The worldwide market for IT services grew by 6% during 2005, as organisations rediscovered their lost enthusiasm for major development projects and consultancy assignments, even as their love affair with outsourcing begins to cool.
According to industry analyst Gartner, the $624.4 billion market is going through a clear rebalancing. Outsourcing services, for long the boom segment in IT services, was overtaken last year by project-based services and software development as the market’s fastest growing areas – a pattern that has not been evident since 2000.
That is reflected in the market shares of the leading vendors. While IBM continued to dominate the market, its growth – at just 2.5% – trailed the sector’s overall pace. EDS fared even worse, with a drop in revenues year-on-year.
In contrast, consulting and project-focused services partners Accenture and CSC saw revenues rise 13.1% and 6.1%, respectively.
The financial services industry continues to be the largest vertical consumer of IT services, accounting for $141.3 billion of the market and growing at 7% in 2005. But the biggest growth in spending came in the healthcare industry where revenues rose by 8.7%.

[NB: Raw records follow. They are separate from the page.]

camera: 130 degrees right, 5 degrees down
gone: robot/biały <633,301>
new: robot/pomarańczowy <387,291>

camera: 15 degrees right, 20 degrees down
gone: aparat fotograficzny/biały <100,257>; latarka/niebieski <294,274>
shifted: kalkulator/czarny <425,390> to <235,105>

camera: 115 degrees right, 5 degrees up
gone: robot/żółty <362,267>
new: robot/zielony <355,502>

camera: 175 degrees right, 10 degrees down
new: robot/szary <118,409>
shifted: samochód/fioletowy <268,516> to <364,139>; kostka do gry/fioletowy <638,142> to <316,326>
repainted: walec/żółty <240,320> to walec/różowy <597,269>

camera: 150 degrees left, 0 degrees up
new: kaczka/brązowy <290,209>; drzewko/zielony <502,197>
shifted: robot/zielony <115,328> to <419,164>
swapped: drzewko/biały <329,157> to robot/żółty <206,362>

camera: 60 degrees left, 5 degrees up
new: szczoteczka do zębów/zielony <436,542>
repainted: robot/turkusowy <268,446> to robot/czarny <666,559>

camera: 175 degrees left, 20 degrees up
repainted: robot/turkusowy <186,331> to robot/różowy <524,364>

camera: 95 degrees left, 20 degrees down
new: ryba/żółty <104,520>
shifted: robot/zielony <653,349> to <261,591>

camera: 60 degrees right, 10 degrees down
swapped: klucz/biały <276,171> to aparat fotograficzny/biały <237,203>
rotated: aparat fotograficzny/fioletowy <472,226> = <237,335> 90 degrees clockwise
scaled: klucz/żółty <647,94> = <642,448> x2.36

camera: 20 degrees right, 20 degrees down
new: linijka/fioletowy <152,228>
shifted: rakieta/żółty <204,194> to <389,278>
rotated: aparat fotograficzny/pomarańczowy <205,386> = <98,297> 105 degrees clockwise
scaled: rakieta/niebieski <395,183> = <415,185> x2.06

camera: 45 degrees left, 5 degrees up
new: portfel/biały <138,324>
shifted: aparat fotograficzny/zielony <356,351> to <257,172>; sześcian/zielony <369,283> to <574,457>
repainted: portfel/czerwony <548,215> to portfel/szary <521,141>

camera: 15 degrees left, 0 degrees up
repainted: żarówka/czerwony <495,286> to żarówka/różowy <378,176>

• Outsourcing may not be as fashionable as it once was, but the size of so-called ‘mega-deals’ (multi-billion dollar contracts) jumped again in 2005. While the value of the top 100 contracts in Western Europe actually fell slightly during 2005 to $40.5 billion, the nine largest deals accounted for half of that figure.
Another trend was observed by sector watcher IDC: Deals have on average become shorter in length. Outsourcing contracts that might have run for eight or 10 years in previous times are now being set for just three to five years. That means services vendors must engineer cost savings within a much shorter period.
Certainly the competitive landscape is tough. Alongside the shorter deals, Western European organisations are becoming increasingly savvy at dictating sourcing strategies, negotiating contracts and selecting vendors. The market is also being radically reshaped by the offshore elements of contacts. Proof of the fluid nature of the market can be found in the fact that IBM is no longer the largest services provider in terms of aggregate value of deals. While it signed 14 deals, more than any other vendor, BT Global Services and EDS signed fewer, higher-value contracts in 2005, says IDC.